Last Updated:Saturday - 12/11/2010
May 8, 2000
Mary is a model for Christian faith
SPECIAL TO THE WCR
With the month of May traditionally dedicated to Mary, it is appropriate to contemplate and honour our Blessed Mother.
Let us begin by stating that Mary's place in the Church is precisely that, "in the Church." In his 1987 encyclical, Redemptoris Mater (Mother of the Redeemer), Pope John Paul opens his work with the following: "The mother of the Redeemer has a precise place in the plan of salvation, for 'when the time had fully come, God sent forth his Son, born of woman.'"
The remainder of his encyclical expands on the precise place Mary has in the plan of salvation. To summarize this encyclical in very simple terms, the Church is to venerate Mary as her beloved mother and as her model in faith, hope and charity.
Mary is the first and brightest example offered to us as a "pilgrim of faith" in Jesus. She is the one on whom we are to model our faith journey. It is important to reflect on Mary's personal pilgrimage of faith to better understand our own journey of faith.
In Mary, we find a sure example of how to deal with the questions and mysteries of God himself. Mary accepts, trusts, is obedient, abandons herself to God, suffers and rejoices on her pilgrimage. In the midst of daily trials and many adversities, Mary chooses to faithfully advance on her journey of faith.
When you consider all that she endured, one must conclude that her faith was indeed heroic.

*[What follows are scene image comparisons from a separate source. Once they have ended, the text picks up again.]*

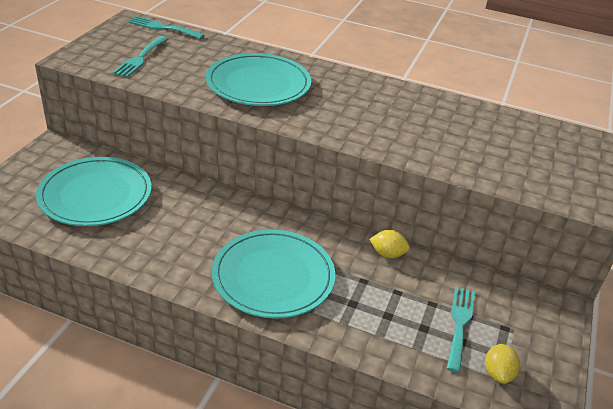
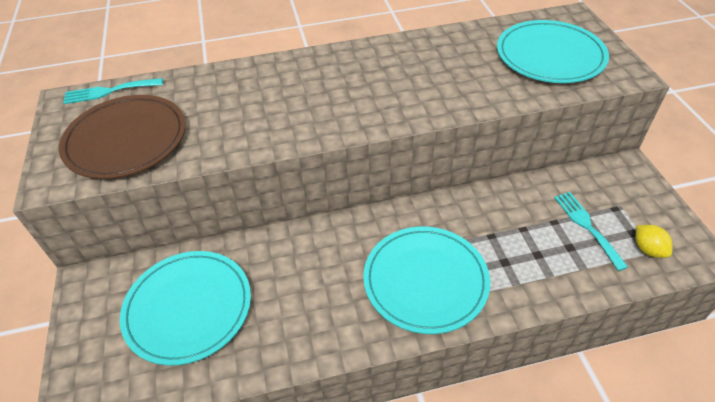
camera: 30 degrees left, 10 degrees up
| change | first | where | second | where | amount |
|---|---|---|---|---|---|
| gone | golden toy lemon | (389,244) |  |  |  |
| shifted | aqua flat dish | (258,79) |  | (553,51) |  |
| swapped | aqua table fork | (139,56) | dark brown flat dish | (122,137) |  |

Can you imagine what she must have felt like upon hearing two different and seemingly contradictory prophesies? At the Annunciation the angel said to her, "Behold, you will conceive in your womb and bear a son, and you will name him Jesus. He will be great and will be called Son of the Most High, and the Lord God will give him the throne of David his father, and he will rule over the house of Jacob forever, and of his kingdom there will be no end" (Luke 1:31-33).
Then at the Presentation of Jesus in the Temple, Mary would hear this from Simeon, "Behold, this child is destined for the fall and rise of many in Israel, and to be a sign that will be contradicted and you yourself a sword will pierce so that the thoughts of many hearts may be revealed" (Luke 3:34-35).
At this point many of us would be tempted to say to the Lord, "Look here! You promised that my son would be great and mighty and that his kingdom would never end. And now you say that he will be rejected and that even I will suffer much. This whole affair scares me."
"If this plan is going to proceed, I need to have more information. I need to know the details. How can you possibly ask me to accept all of this and leave me here in the dark? Am I not entitled to be in on the plan, just a little?"
Mary's faith would meet other challenges. Soon, Joseph would tell her that they were to flee to Egypt because the child's life was in danger. Her infant was only a baby and already he was wanted dead. How long would they be gone? Would they ever be back?
Later, after searching in desperation for their lost child, Joseph and Mary were baffled at Jesus' reply that he must be about his father's business. If this weren't enough, Mary, together with her son, would face the cross. Now at Golgotha, Simeon's prophecy is confirmed, "This child is destined to be a sign of contradiction and a sword will pierce your heart."
The promises of the angel at the Annunciation must have seemed almost impossible. Upon seeing her beaten son hanging on a cross, we can imagine any mother saying, "Look God, I've endured a lot. So far I've done my best to cooperate with you but this is just too much. I can't take this. I'm angry. I feel betrayed.
"If trusting you brings these results, who needs it? What good could possibly come from all of this? I give up. You're God. Do what you want but without me. I quit."
Contrary to this, we are told in Scripture that Mary kept and pondered all of these things in her heart. In contrast with the faith of the disciples who fled from the cross, Mary proves the depth of her discipleship and through faith, she chooses to hope against all hope that the promises revealed to her would be fulfilled.
Not even beneath the cross did Mary's faith fail. In this sense, Mary's example of faith becomes a model for the whole Church and for each one of us wishing to follow Christ. She was the first disciple of her son, the first believer. "It is to her as mother and model that the Church must look in order to understand in its completeness the meaning of her own mission" (Mother of the Redeemer, 37).